When a worker passes the buck

“Al, I hear you’re saying Wilma’s to blame for the problems with the Driver account,” Caitlin told her team member. “But isn’t that your account? What’s happening here?”

Al sighed loudly. “Caitlin, I asked Wilma to cover it when I was working on the Butcher project. I don’t know what in the heck she did, but now the Driver people are on the warpath. She really fouled things up.”

Now it was Caitlin’s turn to sigh. Al was a good employee, but Wilma was a better one, and Caitlin found it hard to believe the Driver problems — which she’d only heard about after the customer complained to her manager — were all someone else’s fault.

Managers are often maddened when employees blame co-workers when things go awry. Here’s the strategy Caitlin used to deal with Al’s buck-passing:

– Ask for the facts. Ignore any unsolicited assessments of others’ performance or failings. Get the buck-passer’s side of the story. “Al, this is the first I’ve heard that you weren’t handling the Driver account yourself,” Caitlin said. “And surely you must have some idea why things went wrong. At least you know more than I do. Tell me more.” Al described how, when he had found himself overwhelmed with the Butcher project, he took Wilma up on her offer to help. “I suppose I should have let you know first,” he told Caitlin.

“Well, actually, you should have asked me if it was OK first, but that’s a side issue,” Caitlin replied. “Let me check with Wilma to see what she knows. Between the two of you, I should have a picture of what’s going on.” Al didn’t seem to like that idea very much, but Caitlin let it pass.

– Define responsibilities. Even when a co-worker performed below par, it’s up to employees to be responsible for the work they’re assigned — and not to pass the buck. “Ultimately, it doesn’t really matter who’s to blame,” she told Al. “Because it is your account, and you’re responsible for making sure that it’s serviced properly — whether you do it or you ask someone else.”

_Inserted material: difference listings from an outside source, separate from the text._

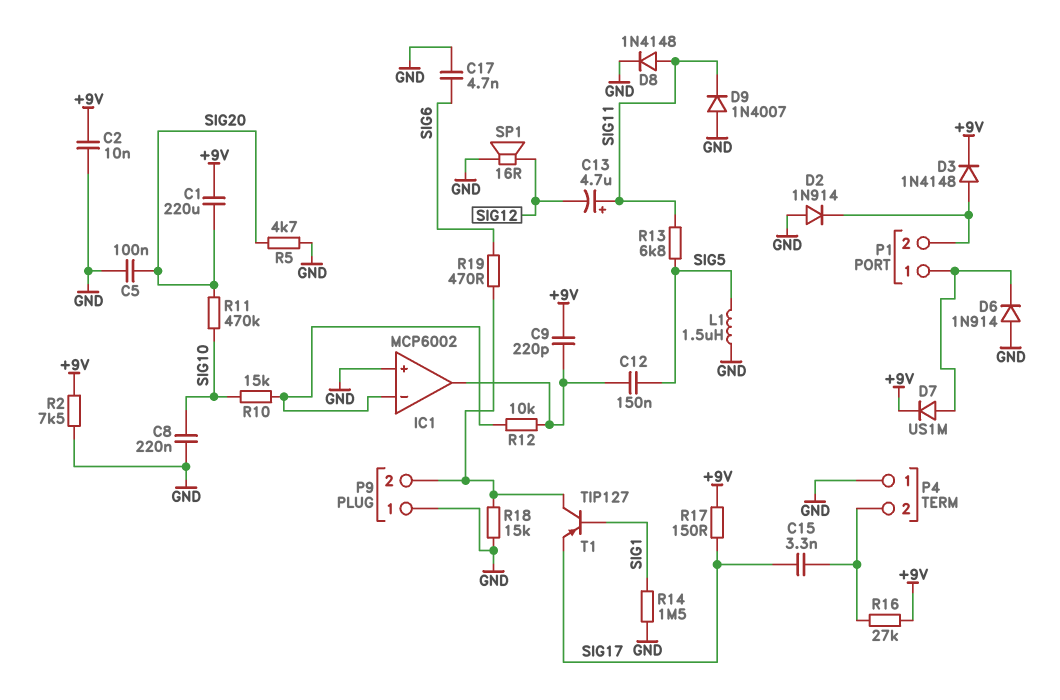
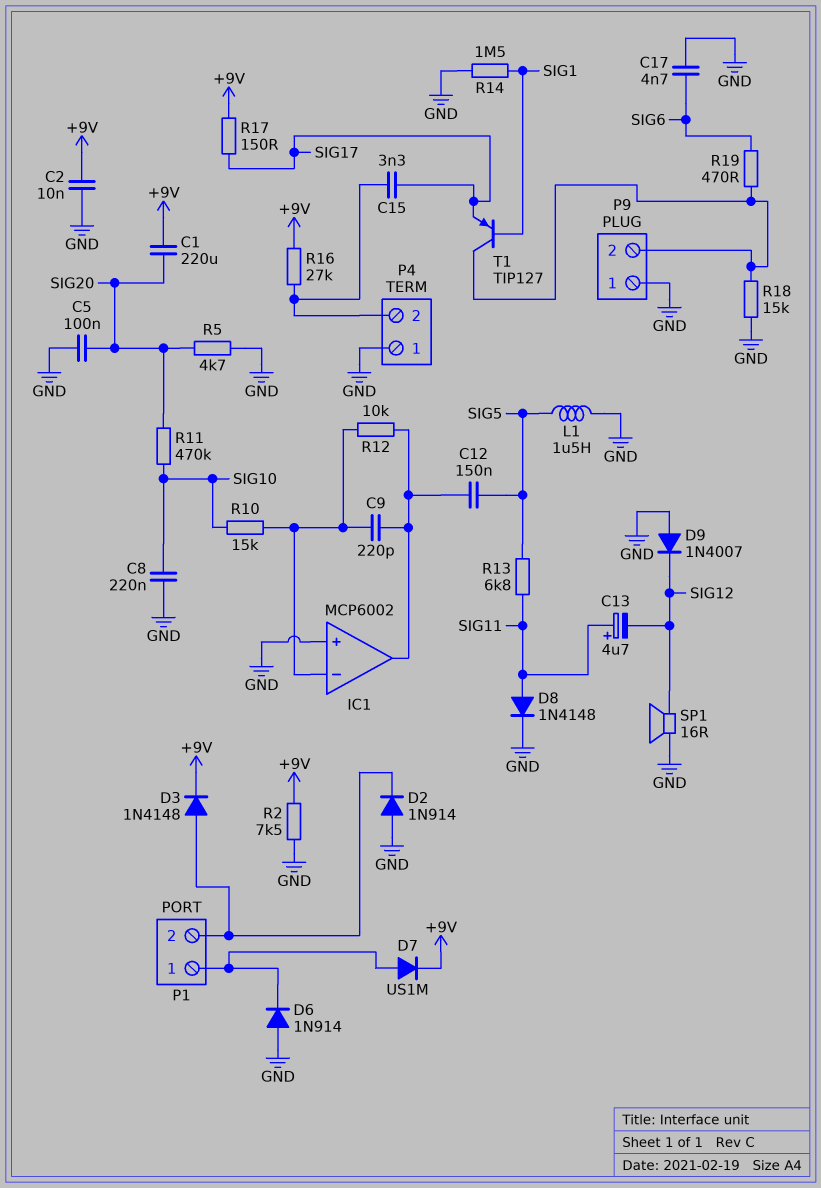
C9: 220pF (+9V, IC1/out) -> 220pF (IC1/in-, IC1/out)
D9: diode 1N4007 (A GND, K SIG11) -> diode 1N4007 (A GND, K SIG12)

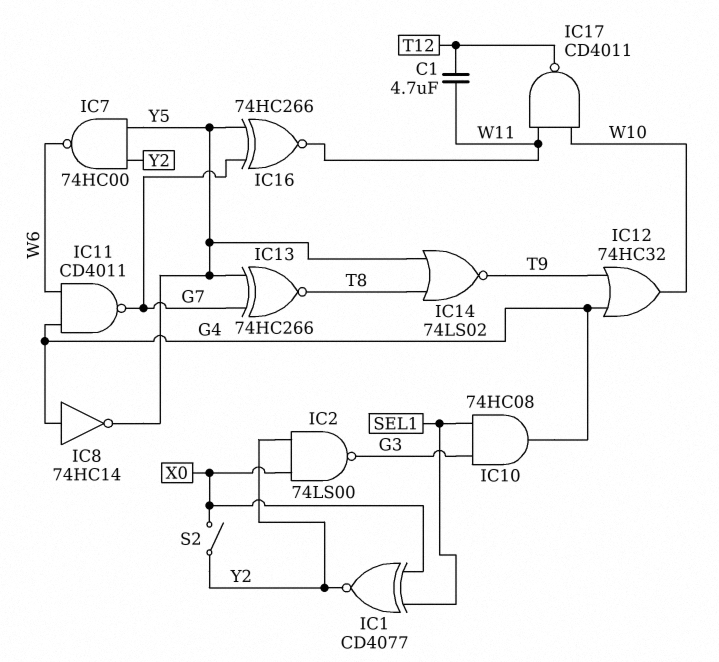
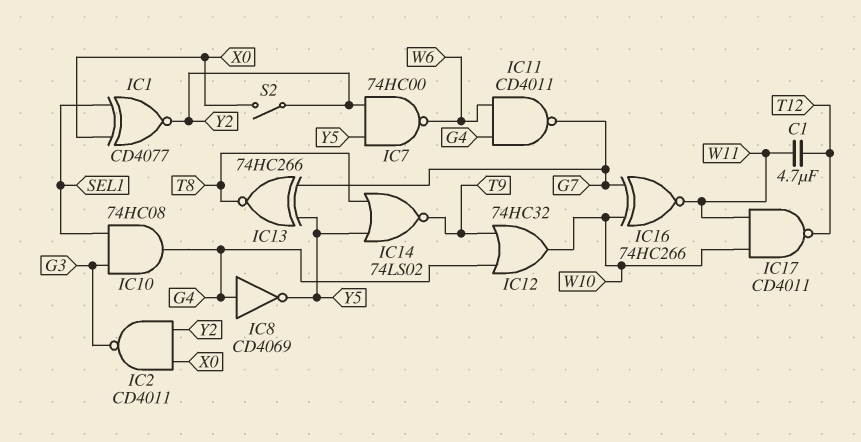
IC2: NAND 74LS00 (in X0, in Y2, out G3) -> NAND CD4011 (in X0, in Y2, out G3)
IC8: NOT 74HC14 (in G4, out Y5) -> NOT CD4069 (in G4, out Y5)
IC16: XNOR 74HC266 (in G7, in Y5, out W11) -> XNOR 74HC266 (in G7, in W10, out W11)

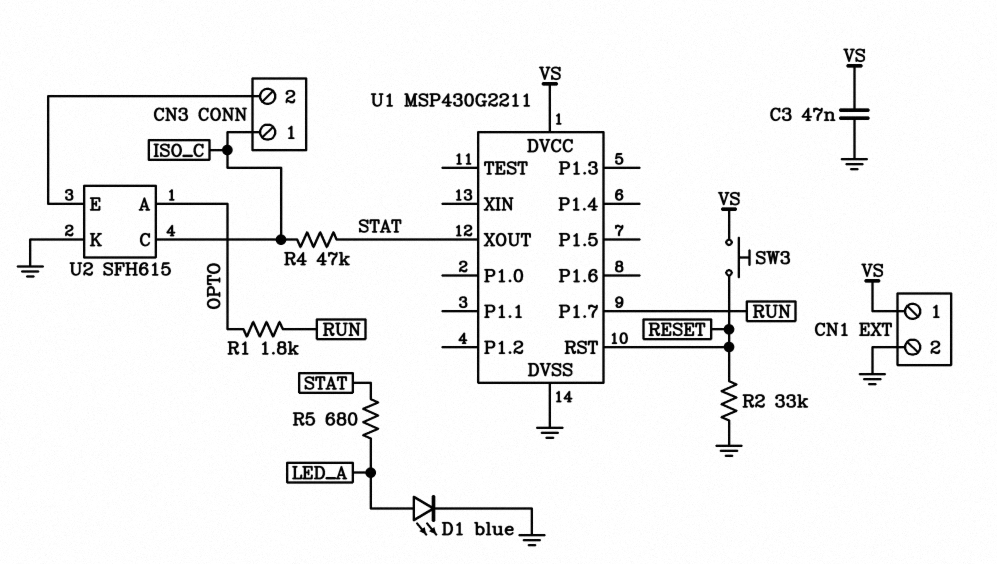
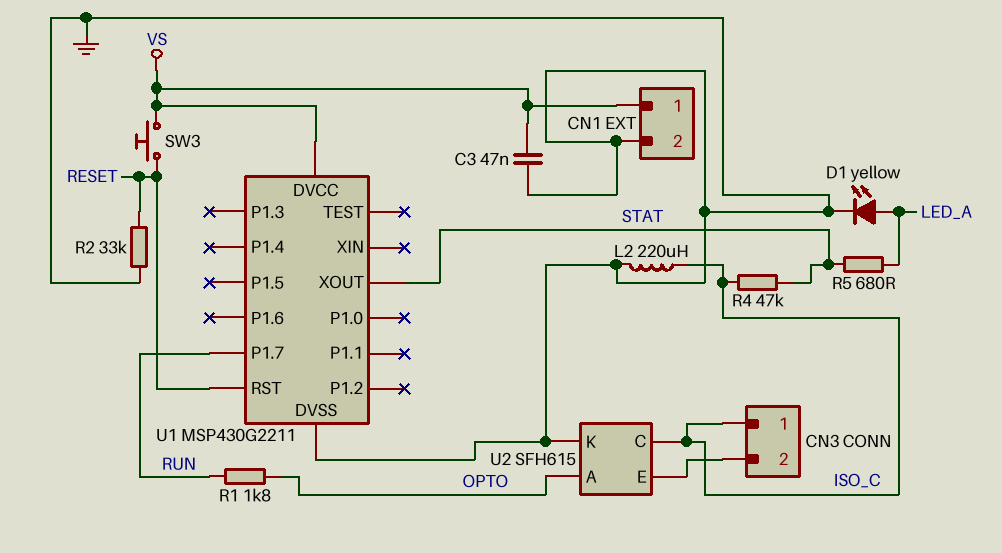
D1: LED blue (A LED_A, K GND) -> LED yellow (A LED_A, K GND)
L2: none -> 220uH (GND, ISO_C)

“I guess you’re right,” Al replied. “I shouldn’t have bad-mouthed Wilma like that. There’s things I know about handling the Driver account that she doesn’t. I probably wouldn’t do such a good job covering her accounts, either.”

Caitlin noted that on top of Al’s passing the buck, the tone of his criticism of Wilma — whatever the circumstances — verged on inappropriate. “I don’t say that any of my people ‘really fouled up’ when things don’t work out,” she told Al. “And it’s my job to judge your performance. If you want Wilma or someone else to help you out in the future, you probably need to rethink your attitude here.” Al nodded.

– Offer your help. While you should secure agreement that buck-passers will take responsibility for their own work, you should also recognize that sometimes, buck-passing is a cover-up for genuine problems that you can help solve. “I trust I can count on you to take care of your accounts in the future, because I don’t want to reassign them. Am I right?” Caitlin asked. Al nodded.

“But at the same time,” she continued, “I can understand how you’d need help when you’ve got a big project on your plate. That’s why I say you should tell me what’s going on beforehand; I can help you, and Wilma, and everyone else do our best with the time and resources we have.”